Diabetes infantil pode surgir com alimentação de férias

Diabetes infantil pode surgir com alimentação de f

Crianças podem ter predisposição para o diabetes. Portanto uma alimentação balanceada, atividades físicas e o monitoramento através de autotestes são práticas fundamentais para garantir uma boa infância aos seus filhos. Falar de diabetes infantil é um assunto sério e muito delicado. Mas não há motivos para desespero. Porém, vale lembrar que as férias são grandes vilãs para agravar casos de diabetes infantil.

Durante as férias muitos pais acabaram cedendo às vontades dos filhos deixando que eles comam tudo aquilo que desejam como doces, frituras, enfim os carboidratos, que são encontrados no sangue em forma de glicose. E o excesso destes alimentos pode causar a doença.

Dra Carolina Ynterian, bioquímica e diretora da linha Confirme, explica que existem dois tipos de diabetes, a do tipo 1 e a do tipo 2. O diabetes tipo 1 é o mais comum em crianças, pois pode surgir desde as primeiras semanas de nascimento até os 30 anos, mas é entre os 5 e 7 anos, durante a puberdade que mora o perigo e a atenção precisa ser redobrada. Já o diabetes tipo 2 é hereditária e acontece quando as células resistem à ação da insulina, mesmo que sua produção seja normal.

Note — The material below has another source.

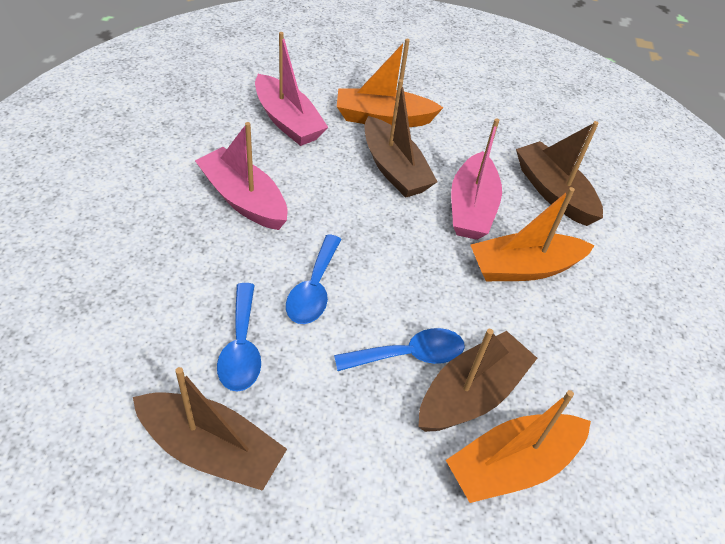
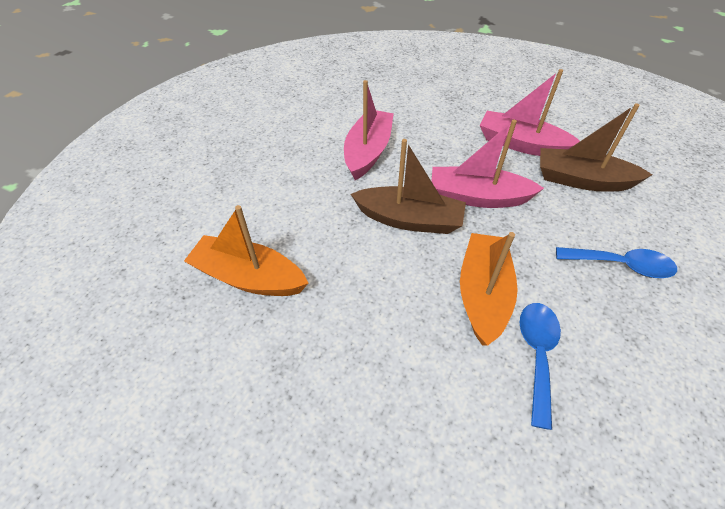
blue spoon: 3 -> 2
brown boat: 4 -> 2
orange boat: 3 -> 2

Com a elevação da taxa de obesidade infantil associada a uma vida sedentária e com maus hábitos alimentares, esse tipo de diabetes aumentou consideravelmente entre as crianças.

Diagnóstico

Diante desse quadro é preciso ficar atento agora que as férias terminaram. Quanto mais cedo o diabetes for detectado, menores são as chances de complicações futuras. Deve-se então notar sintomas do diabetes infantil (sede, aumento de fome e emagrecimento, aumento do número de vezes em que urina, mal estar, sonolência, fraqueza, tonturas, câimbras e formigamentos).


Os testes podem ser feitos em hositais, mas existem também testes de farmácia. O ideal é procurar um médico e seguir as recomendações. Em longo prazo, a doença causa perda de visão, derrame, infarto, hipertensão, impotência sexual, doenças pulmonares e insuficiência renal.